Wegen Vergewaltigung und Freiheitsberaubung muss sich seit Mittwoch Shahbaz M. vor dem Dresdner Landgericht verantworten. Die Staatsanwaltschaft wirft dem Angeklagten vor, am 2. Dezember vergangenen Jahres ein 14-jähriges Mädchen in der Centrum Galerie angesprochen, sie an der Hand gefasst, zu seiner Asylunterkunft in der Florastraße gebracht und dort vergewaltigt zu haben. Der 28-Jährige soll sie nicht weggelassen und die Tür abgeschlossen haben. Erst am nächsten Tag durfte sie gehen. Ein Autofahrer entdeckte sie am nächsten Tag gegen 11.30 Uhr an einer Bushaltestelle am Höckendorfer Weg. Bitten des Mädchen, sie zurück zu ihrer Mutter zu lassen und keinen Geschlechtsverkehr mit ihm haben zu wollen, habe Shahbaz M., so die Anklage, ignoriert.

Das Mädchen ist zu 50 Prozent geistig behindert und hat den Intellekt einer 8-Jährigen. Sie war mit ihrer Mutter in der Centrum Galerie, wollte auf Toilette und war danach spurlos verschwunden. Die Mutter informierte die Polizei, die öffentlich nach ihr fahndete.

Der Pakistaner räumte den Geschlechtsverkehr mit dem Mädchen ein, erklärte aber, dass alles ganz anders gewesen sei, sie lüge und die Initiative von ihr ausgegangen sei. Sie habe ihn angesprochen und unbedingt mit ihm gehen wollen. Auf der Suche nach einer Toilette sei man von der Centrum Galerie über McDonald’s, den Bahnhof und das WTC dann in seiner Asylunterkunft gelandet. Sie seien dann gemeinsam einkaufen gegangen und noch einmal zum Bahnhof gefahren, um einen Freund von ihm zu treffen. Sie habe ihm erzählt, dass sie 14 Jahre alt ist, sei aber freiwillig mitgekommen und fröhlich gewesen. Selfies, die er mit seinem Handy machte, zeigen wohl wirklich ein gut gelauntes Mädchen.

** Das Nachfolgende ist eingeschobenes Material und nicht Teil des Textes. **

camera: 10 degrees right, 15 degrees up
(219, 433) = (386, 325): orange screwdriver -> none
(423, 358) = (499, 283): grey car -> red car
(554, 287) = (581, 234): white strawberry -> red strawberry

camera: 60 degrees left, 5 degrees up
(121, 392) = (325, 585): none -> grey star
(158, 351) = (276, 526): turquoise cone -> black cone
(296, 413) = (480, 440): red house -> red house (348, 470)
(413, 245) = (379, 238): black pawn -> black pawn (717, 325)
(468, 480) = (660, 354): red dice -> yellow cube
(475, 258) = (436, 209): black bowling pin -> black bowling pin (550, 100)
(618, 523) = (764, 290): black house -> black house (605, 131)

In der Nacht sei es dann mehrmals zum Geschlechtsverkehr gekommen – allerdings zu einvernehmlichem Sex. Die Initiative sei dabei von ihr ausgegangen. Er sei noch „Jungfrau“ gewesen und sie habe ihm erklärt, wie es geht. Glaubt man seiner Einlassung, stellt sich die Frage: Wer hat hier denn wen vergewaltigt? Die Tür habe er nur abgeschlossen, damit sie, wenn er einschläft, keinen Sex mit den anderen Bewohner habe. „Sie wollte immer wieder Sex, dann konnte ich nicht mehr. Ich bin doch nur ein Mensch und keine Maschine“, erklärte der 28-Jährige, der plötzlich angab, erst 20 Jahre alt zu sein.

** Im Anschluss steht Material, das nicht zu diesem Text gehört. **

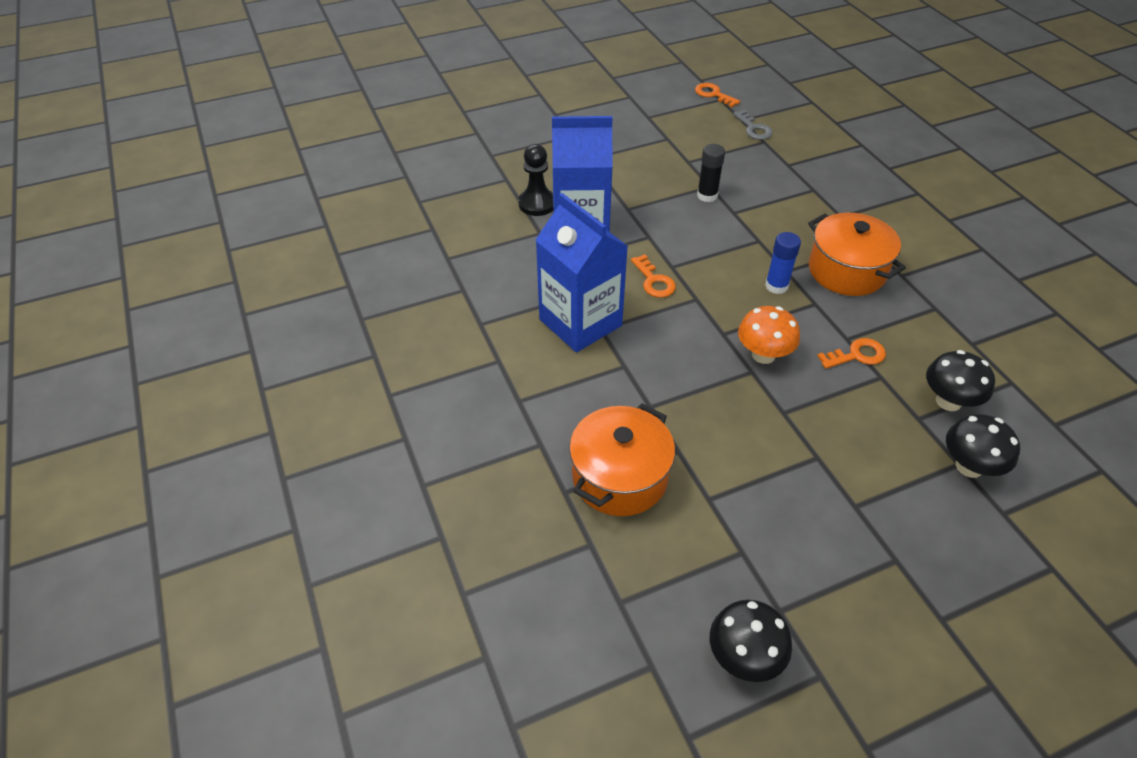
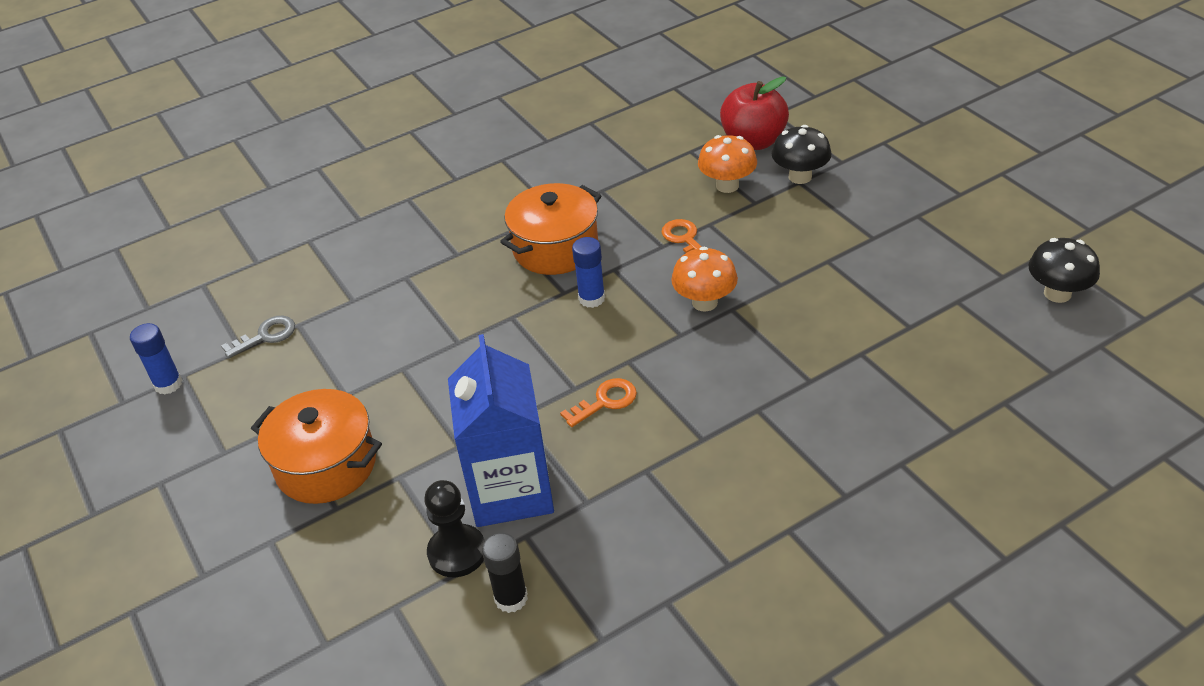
camera: 95 degrees left, 5 degrees down
(580, 322) = (698, 460): blue carton -> none
(619, 477) = (914, 392): orange pot -> orange pot (326, 465)
(707, 195) = (424, 369): black glue stick -> black glue stick (511, 598)
(713, 94) = (168, 384): orange key -> blue glue stick
(948, 401) = (727, 185): black mushroom -> orange mushroom
(1037, 439) = (753, 141): none -> red apple

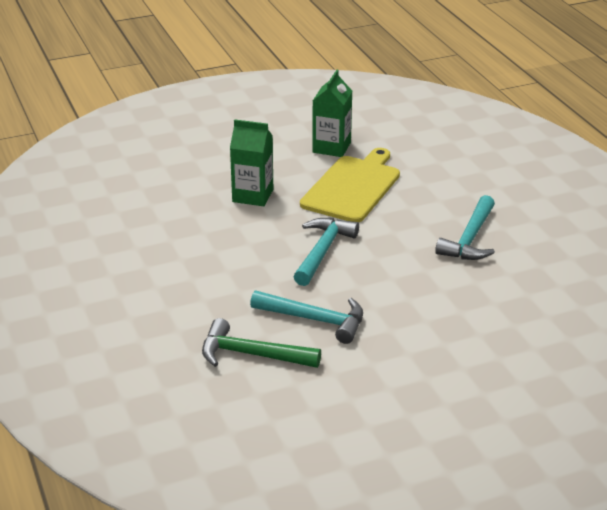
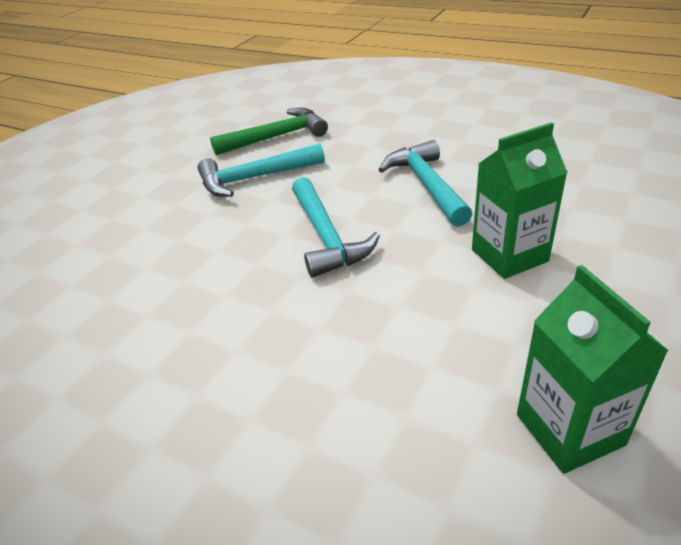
camera: 145 degrees right, 5 degrees up
(352, 187) = (411, 354): yellow cutting board -> none
(470, 239) = (148, 364): turquoise hammer -> turquoise hammer (426, 185)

„Wir sagen nie unser richtiges Alter. Als ich 2015 nach Deutschland kam, sagten die Behörden, ich sehe noch sehr jung aus und solle zur Schule gehen, da habe ich mich älter gemacht.“ Das Gericht hat jetzt ein Problem mehr. Neben den schwierigen Vernehmungen eines geistig behinderten Mädchens muss auch das wahre Alter des Angeklagten geklärt werden. Stimmen die 20 Jahre, steht eine Jugendstrafe im Raum. Der Prozess wird mit der Aussage des Mädchen fortgesetzt, dabei wird die Öffentlichkeit ausgeschlossen.